Fig. 8: Microfabricated CVG and experimetal setup.
figure 8

a Si wafer with the microfabricated CVG structures. For CVG fabrication, we used 100-mm-diameter Si wafers that were 250-μm thick. b A close-up of an individual CVG structure. c Schematic illustration of the experimental setup, and d a photograph of the implemented differential “optical lever” readout. The optical setup was mounted on a precision turntable for rotational rate measurements. The piezo-driven holder vibrates vertically at its point of attachment to the silicon tuning fork. All the optical readout components and the piezo-driven stage are mounted on the rotating platform and rotate together during characterization of rotational responses

CVG characterization

We characterized individual CVG structures using the experimental setup shown in Fig. 8c, d. The overall size of the system we used in our studies was ~0.2 m3 and includes all the measurement equipment, the electronics and the rotation table. The size of the gyroscope MEMS device with the readout lasers and detectors was ~10−6 m3. The CVG structures used were measured as stand-alone devices in an open-loop configuration using a network analyzer and a lock-in amplifier. The individual CVG structures were secured in an aluminum fixture actuated using a miniature piezo-stack connected to a signal generator. The frequency generator provided either a constant drive frequency or a frequency sweep in the range from ~100 Hz to 20 kHz.

Optical readout techniques for MEMS are typically based on reflecting a focused or collimated laser beam from the free end of a cantilever and subsequently measuring the position of the reflected light spot projected onto a segmented photodiode or position-sensitive photodetector. The use of a spatially sensitive photodiode allows the measurement of the position of the reflected laser spot, which, in turn, allows the determination of the cantilever deformation. This particular implementation of the optical readout method was first proposed for use in atomic force microscopy49. The dynamic deformations of the CVG tines were detected and quantified using this contactless optical readout method. To measure the motion of both tines, two separate laser beams were focused on the elliptical features at the ends of each tine, as shown in Fig. 8c. The laser photons reflected from each tine were captured by two position-sensitive detectors. This configuration allowed us to measure the motion of each tine separately (nondifferential measurement) and determine the difference in displacement between the two tines (differential measurement).

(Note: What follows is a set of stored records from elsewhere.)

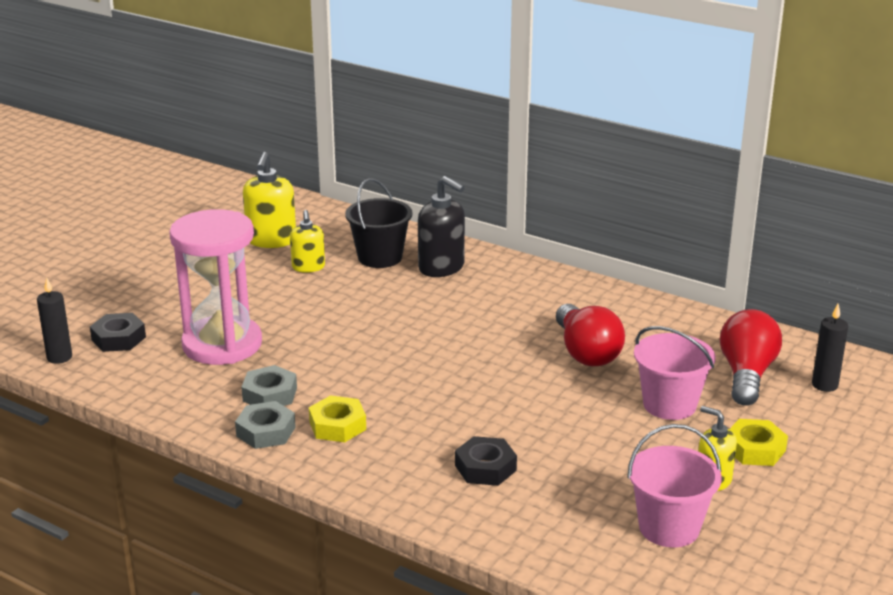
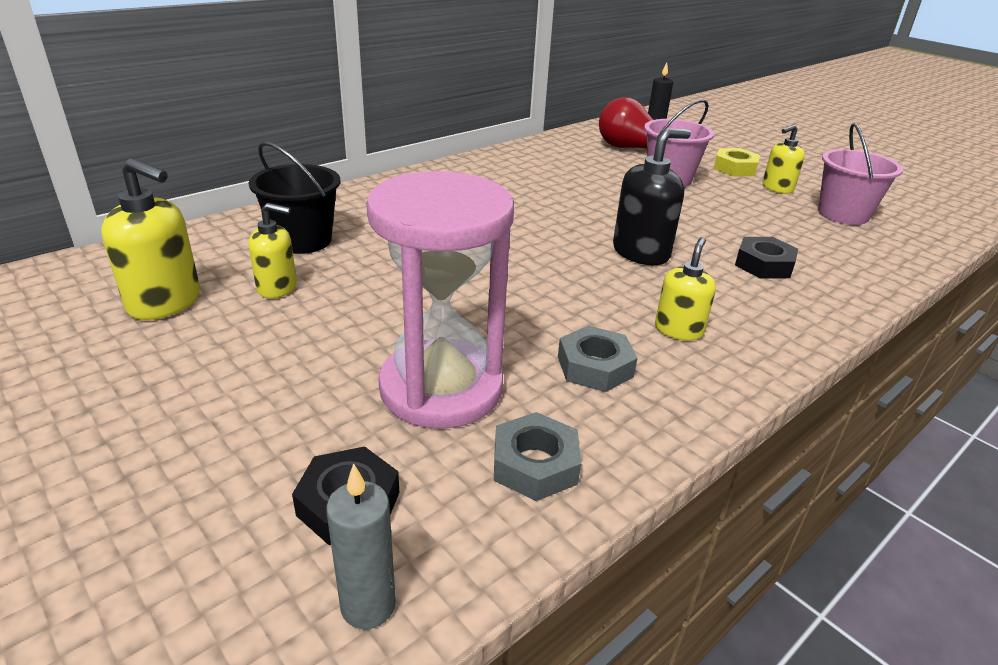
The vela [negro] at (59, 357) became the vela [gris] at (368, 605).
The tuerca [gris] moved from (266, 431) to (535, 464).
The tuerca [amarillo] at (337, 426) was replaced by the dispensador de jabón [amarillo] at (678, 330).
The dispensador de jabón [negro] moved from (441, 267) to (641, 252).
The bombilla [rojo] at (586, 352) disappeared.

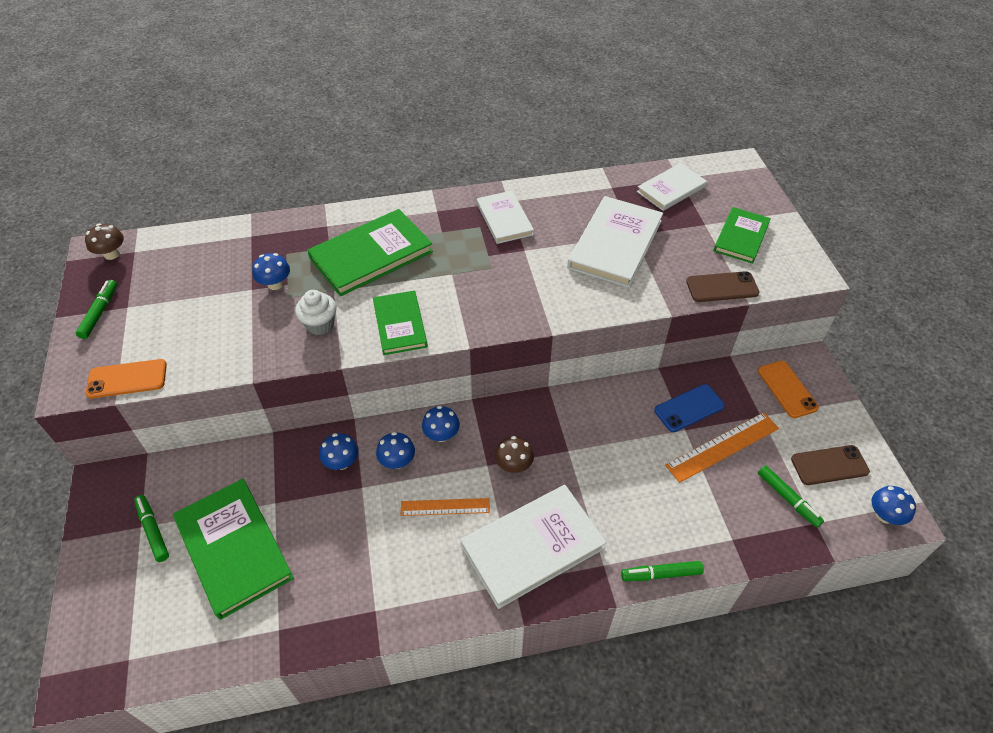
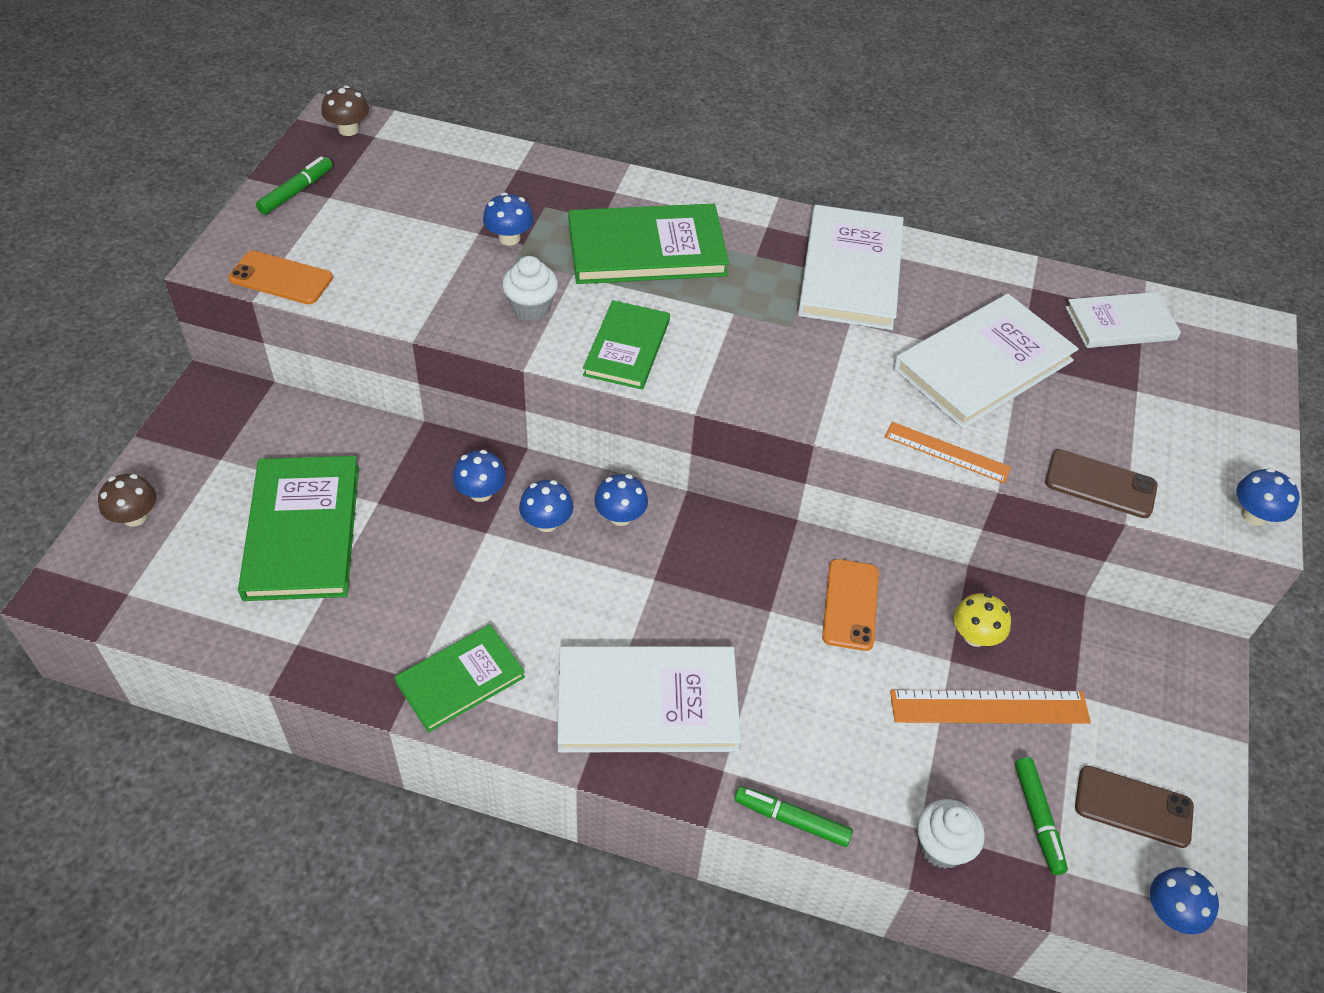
The rotulador [verde] at (153, 530) disappeared.
The regla [naranja] moved from (445, 507) to (947, 452).
The libro [blanco] at (504, 219) changed to 1.60 times the size.
The seta [marrón] moved from (514, 465) to (135, 517).
The móvil [azul] at (689, 408) was replaced by the seta [amarillo] at (975, 636).
The libro [verde] moved from (741, 237) to (460, 680).
The móvil [naranja] moved from (787, 389) to (850, 605).
The magdalena [blanco] at (941, 847) appeared.
The seta [azul] at (1254, 515) appeared.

Nondifferential and differential signals of the oscillating tines were analyzed in the frequency range from 1 to 20 kHz using a lock-in amplifier. Geometrical evaluations of our setup along with calibration allowed us to convert the PSD output signal into a physically meaningful mechanical deflection of each tine. The conversion coefficient for our configuration was 2.5 mV nm−1. A digital camera operating at 60 frames per second was used to visualize the motion of CVG tines under stroboscopic illumination. The complete system was mounted on a stepper motor-driven rotational stage that provided consistent rotational rates in the range from 2.78 × 10−3 to 278° s−1. The temporal responses of the CVG to rotation were recorded without any additional signal processing or filtering.

Spectral analysis of the motion of the CVG tines was carried out to gain insights into the CVG operation, performance, and noise. The resonance frequencies and quality factors of the CVG modes were evaluated by analyzing the output signal from each PSD using either a spectrum analyzer or a lock-in amplifier and were consistent with the eigenfrequency analysis of the CVG tuning fork geometry.